Want to watch NBC’s hot new comedy pilot "Community" right now? No problem — you’ll just have to pay the Peacock in Facebook friends.
In the latest example of networks using social networking to market their fall shows, NBC has quietly launched a campaign giving Facebook users exclusive early access to the full pilot for "Community," the Thursday sitcom starring Joel McHale (E!’s "The Soup").
Fox, too, is using sites such as Twitter and Facebook to drum up interest in its new show "Glee," turning fans into pimps for the show.
Potential viewers who become a Facebook fan of "Community" are given access to a clip of the show. If they then agree to then forward the clip to five of their Facebook buddies, NBC lets the user watch the whole pilot.
It’s a twist on previous early screening efforts by the Peacock, which have previously focused on generating mass exposure for pilots. In some years, the network has put all of its shows on NBC.com or video-on-demand platforms weeks before their premieres.
But with online viewing now commonplace, such a strategy carries a risk of being too successful. Networks worry too many viewers might see a show, driving down viewership for the on-air premiere.
A scheme like NBC’s Facebook effort for "Community," however, limits exposure to the pilot — while potentially maximizing the viral buzz around the show. ABC is trying something similar with the pilot for new comedy "Modern Family."
Since beginning the pilot plan, NBC says it’s added more than 20,000 fans to its Facebook page for "Community." Because Facebook says its average user has 120 fans, NBC believes it’s reached over 2.4 million possible viewers with messaging about their friends becoming "Community" fans.

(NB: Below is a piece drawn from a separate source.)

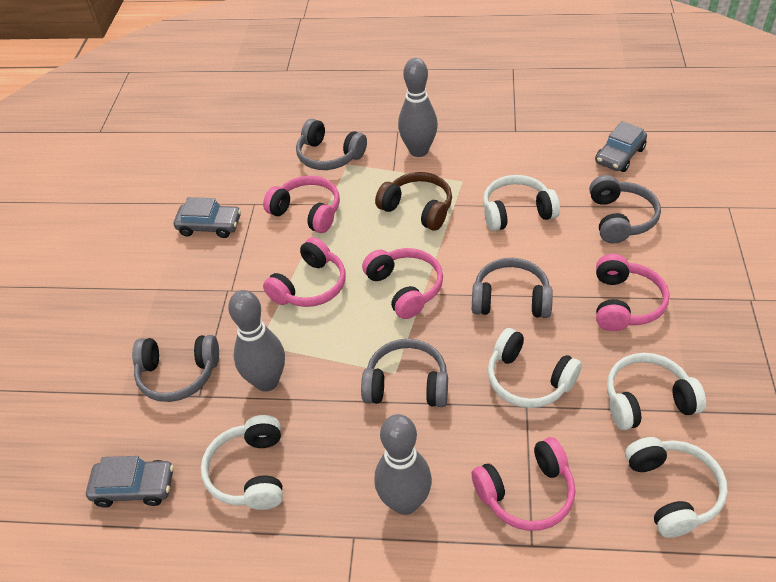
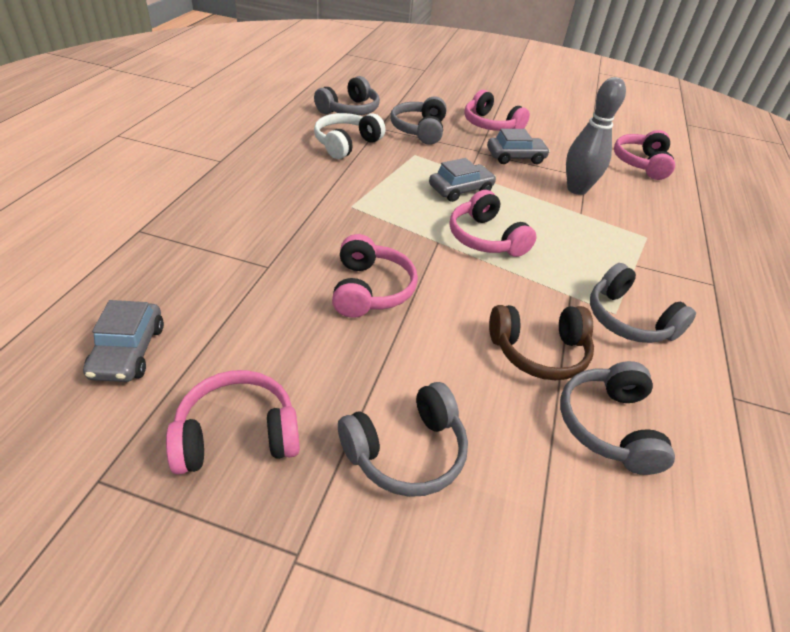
grey bowling pin: 3 -> 1
white headphones: 5 -> 1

In coming days, NBC says it will step up its Facebook efforts for "Community" by launching a pop culture quiz application and offering more features related to the show on NBC.com.
Not all of NBC’s efforts for "Community" are digital-based, of course.
The network is planning a Sept. 1 screening of the pilot at Los Angeles Community College, where the show frequently shoots. McHale and other cast members will be there, with an audience expected to include bloggers and contest winners.
NBC will screen the show on 20 community college campuses nationwide as well.
The Peacock is hardly the only network unleashing social media marketing.
Fox this week began beta testing for a sweepstakes that asks potential viewers to prove their loyalty to the new comedy-drama "Glee."
Just how does one demonstrate love for the "Glee"? By relentlessly hyping the show to the folks in your various social networks, including Facebook, Twitter, Hulu and MySpace.
Follow the official "Glee" Twitter feed — you get points. Mention the show in your Facebook status update? More points. Use Fox’s special "Glee"-themed URL shortener in a Twitter post?
Yup, you win again.
Fox will keep track of register fans’ various efforts on behalf of the show and offer up a running tally of which fans have the most points via a leaderboard.
Joe Earley, Fox’s head of marketing, is trying to lead by example. He Tweeted about the competition Aug. 18, and a check of his profile shows he had already racked up 850 points as of late Tuesday.
Fox is in a unique position to use social media for a new fall show because, unlike most autumn premieres, "Glee" has already been seen by millions of viewers. The show’s pilot aired last spring after "American Idol," creating a small but vocal army of fans of the show.
In addition to giving these early adopters a chance to show off their "Glee" pride, Fox is running a simultaneous contest in which one random "Glee" fan will be flown to Los Angeles for a chance to meet select members of the cast.